AIMET supports network compression using the following techniques: Weight SVD, Spatial SVD (SSVD) and Channel Pruning (CP). These techniques are intended for Multiply-and-Accumulate (MAC) reduction of convolution layers in a neural network. Based on a configured desired MAC reduction ratio, i.e., MACs in compress model to MACs in uncompressed model, the compression algorithms automatically compress each individual convolution layer in the network to approximately reach the overall desired MAC reduction. Note that the actual on-target inference latency performance of a model depends on several factors MACs, memory and memory bandwidth, quantization, etc. Therefore, the improvement in runtime latency based on MAC reduction based compression may vary depending on the specific model architecture. Performance results for some typical models are provided in https://quic.github.io/aimet-pages/index.html. For best performance, a combination of spatial SVD followed by channel pruning is recommended. At high level, following steps should be performed to compress a network using SSVD + CP combination:

../_images/compression_flow.png
  1. Determine the target compression ratio (C), which is the ratio of MACs in final compressed model to the MACs in the original uncompressed model. For example, target compression ratio = 0.5 indicates that the final model MACs are half of the original model MACs.

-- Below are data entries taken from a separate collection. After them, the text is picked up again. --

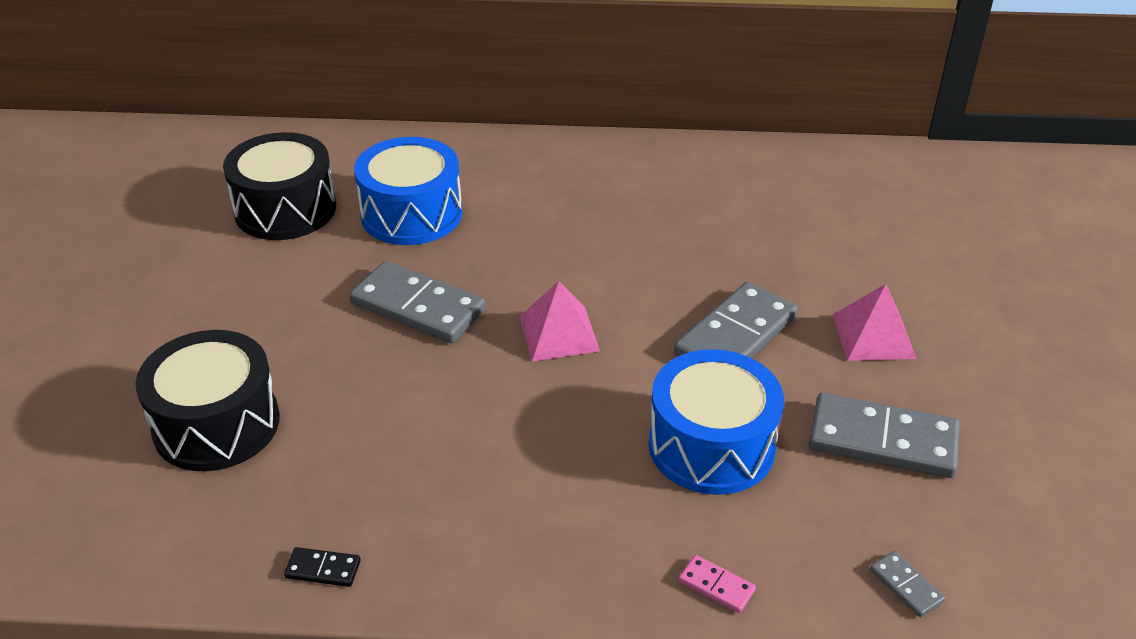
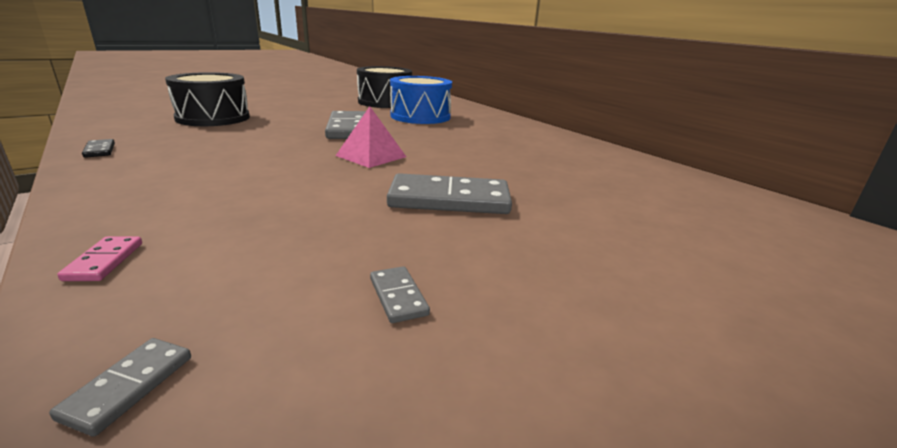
camera: 50 degrees right, 15 degrees down
(711, 446) = (303, 219): blue drum -> none
(873, 336) = (547, 253): pink pyramid -> none
(882, 440) = (398, 296): grey domino -> grey domino, size x0.44

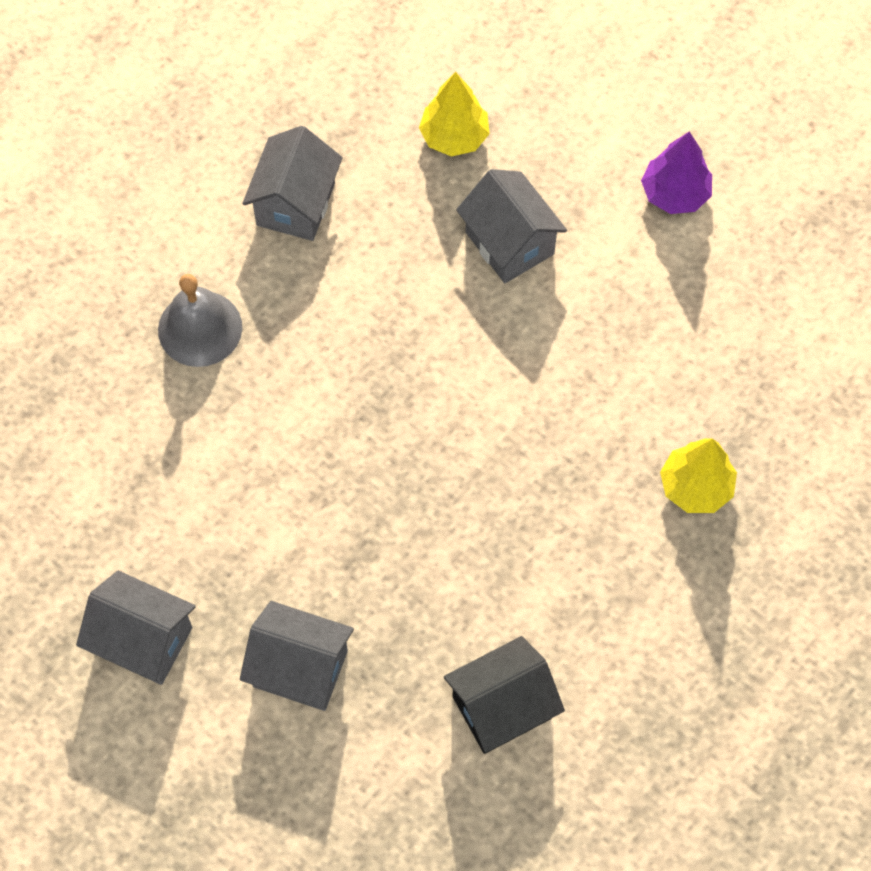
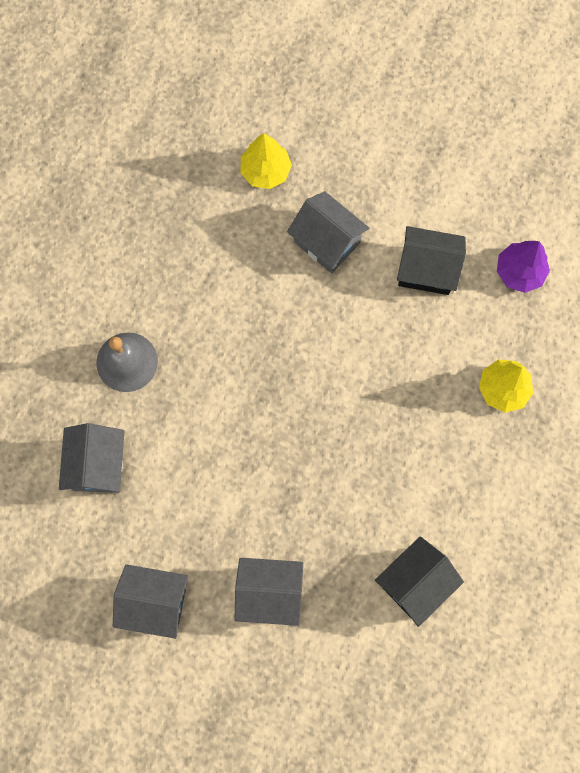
camera: 15 degrees left, 10 degrees up
(295, 204) = (167, 251): grey house -> grey house (98, 465)
(634, 310) = (426, 270): none -> black house
(675, 193) = (431, 176): purple tree -> purple tree (519, 272)

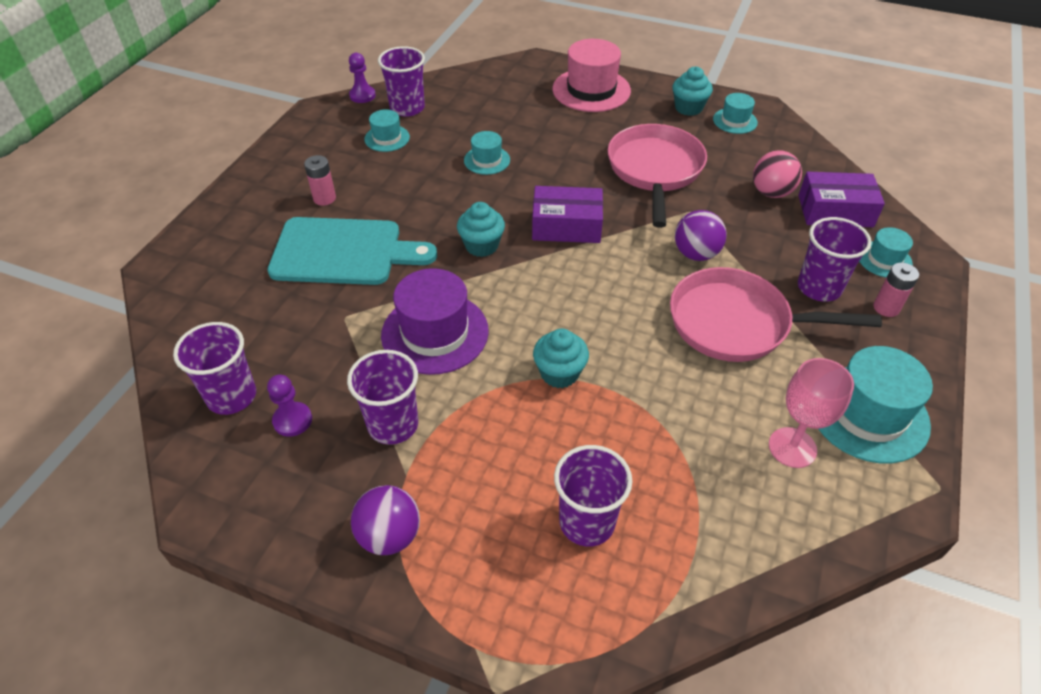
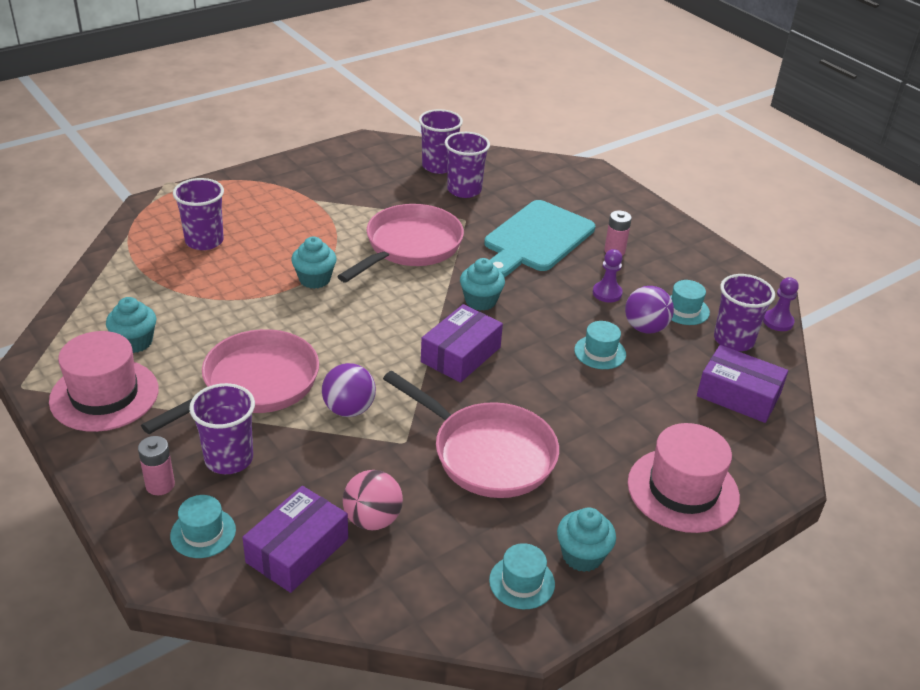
camera: 120 degrees right, 10 degrees down
(292, 420) = (396, 179): purple pawn -> purple pawn (607, 293)
(389, 535) = (282, 183): purple ball -> purple ball (645, 328)
(393, 425) = (352, 207): purple cup -> purple cup (464, 190)
(435, 333) = (410, 246): purple hat -> pink pan
(473, 92) = (738, 395): none -> purple box
(792, 447) = (135, 342): pink goblet -> turquoise cupcake
(868, 414) = (104, 395): turquoise hat -> pink hat

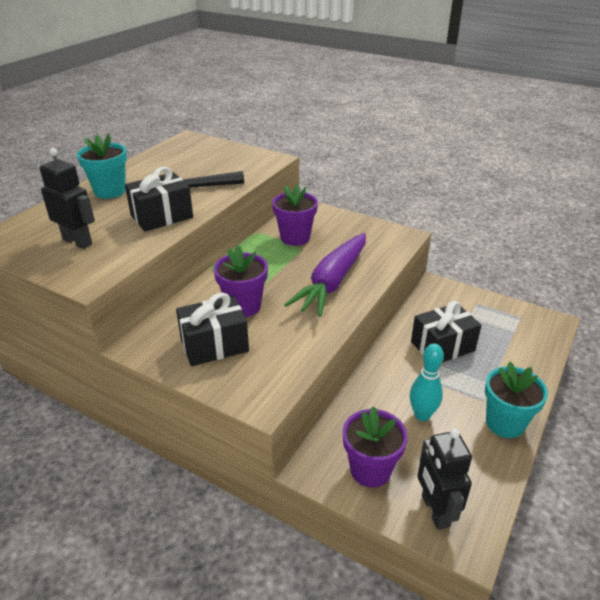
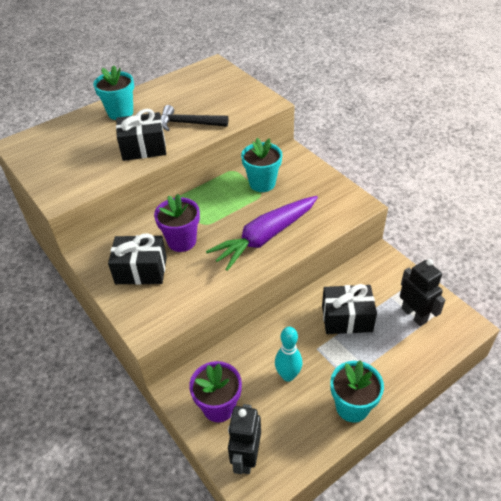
camera: 25 degrees right, 10 degrees up
(78, 241) = (72, 159): black robot -> black robot (414, 315)
(295, 238) = (262, 183): purple flower pot -> turquoise flower pot

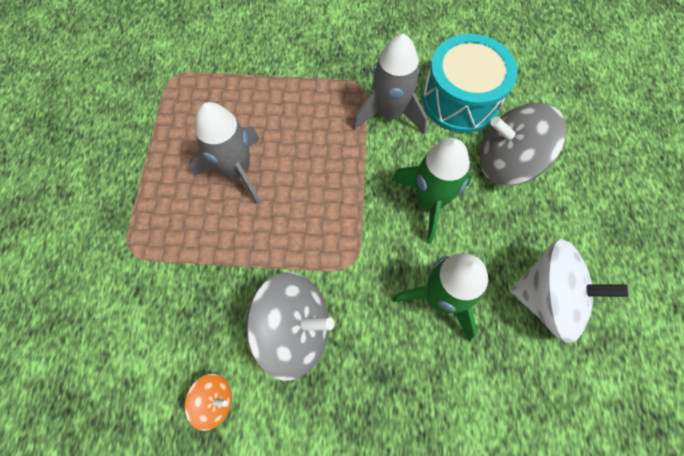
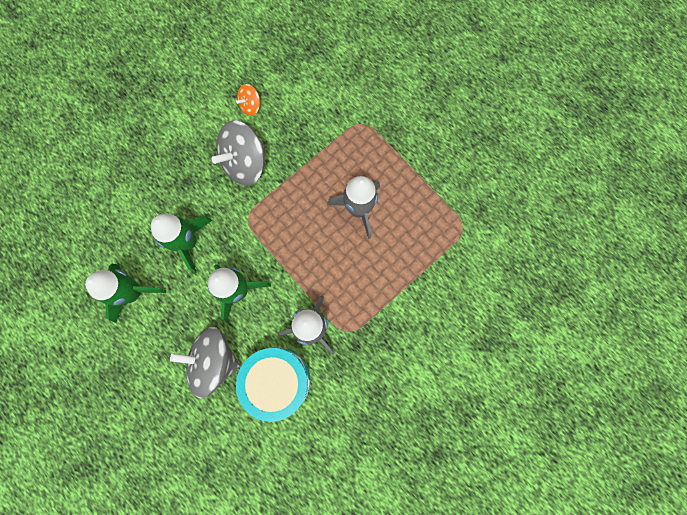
camera: 135 degrees right, 10 degrees up
(507, 161) = (214, 361): grey spinning top -> grey spinning top turned 135 degrees counterclockwise
(547, 298) = (133, 292): white spinning top -> green rocket

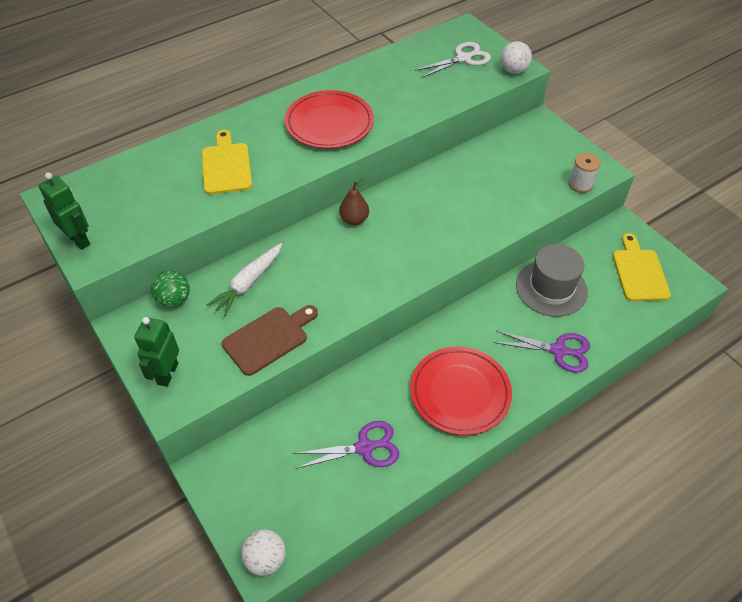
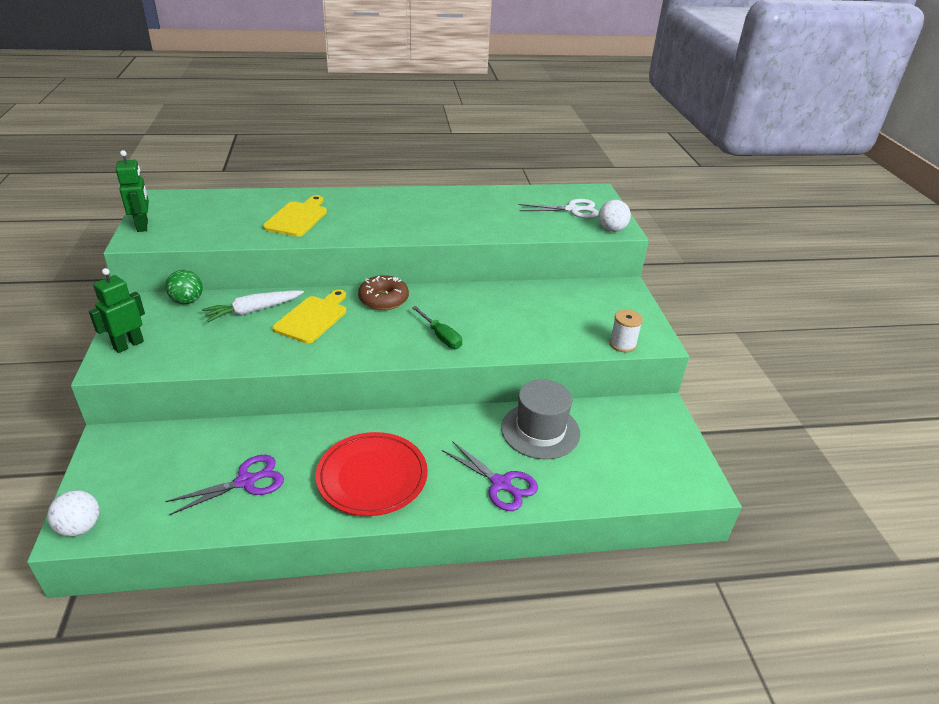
camera: 25 degrees right, 15 degrees down
(269, 338) = (228, 352): brown cutting board -> none
(329, 123) = (408, 217): red plate -> none
(354, 219) = (383, 299): brown pear -> brown donut
(364, 447) = (246, 482): purple scissors -> purple scissors turned 45 degrees counterclockwise
(436, 239) = (441, 337): none -> green screwdriver
(639, 272) = (647, 452): yellow cutting board -> yellow cutting board (313, 318)

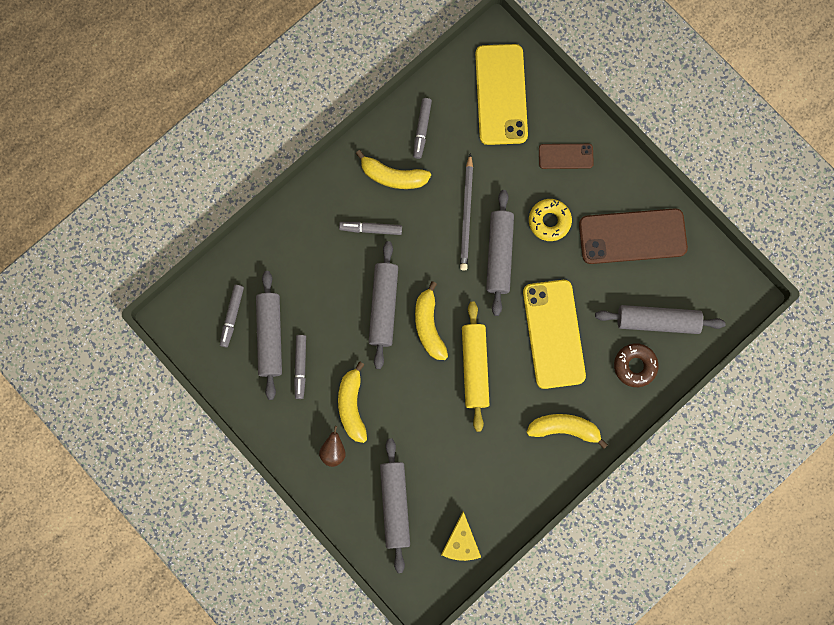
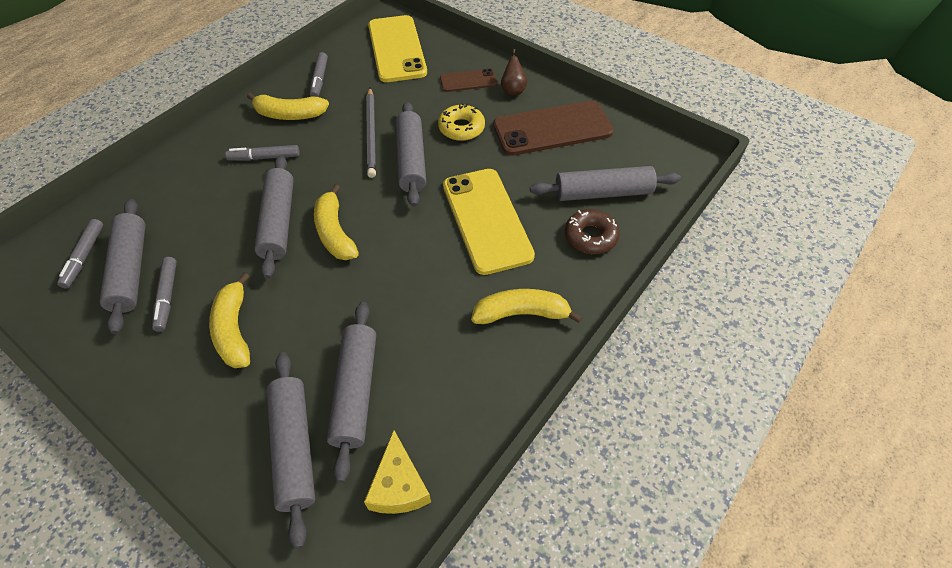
camera: 10 degrees left, 25 degrees down
(333, 451) = (204, 389): brown pear -> brown pear (513, 90)
(437, 471) = (356, 391): none -> grey rolling pin
(475, 367) = (396, 265): yellow rolling pin -> none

  2. Perform compression using Spatial SVD technique as follows:

  1. Since the target compression ratio C is for the final SSVD+CP compressed model, the compression that should be targeted or can be achieved via SSVD is unknown apriori. As a result, few target compression ratios (Cssvd)need to be tried out. Choose few Cssvd > C targets and perform SSVD. E.g., if C = 0.5, Cssvd = {0.5,0.65, 0.75} can be used typically. This would result in three SSVD compressed models.

  2. For each of the SSVD compressed model obtained from previous step, perform fine-tuning to improve model accuracy. Guidelines on fine-tuning are provided here [].

  1. Pick a model (or few models) that provide high accuracy from step 2b. For example, if the tolerable accuracy drop SSVD+CP compression relative to the original uncompressed model is X % (X = Accuracy of uncompressed model (%) Accuracy of compressed model (%)) , then a model(s) that has accuracy within few % (X-5 %)of the original uncompressed model accuracy should be selected to avoid very large drop in accuracy after CP step.

  1. Note that if step 2b results in very large accuracy drop or drop well within tolerable accuracy drop, then step 2a/2b should be revisited first by appropriately adjusting the compression ratios.

  1. Perform compression using Channel Pruning technique as follows:

  1. Perform compression with few target compression ratios (Ccp). One can set the compression ratio(s) based on the Cssvd of the model obtained from SSVD step 3 such that Cssvd * Ccp is approximately equal to C.

  2. Perform fine-tuning to improve model accuracy.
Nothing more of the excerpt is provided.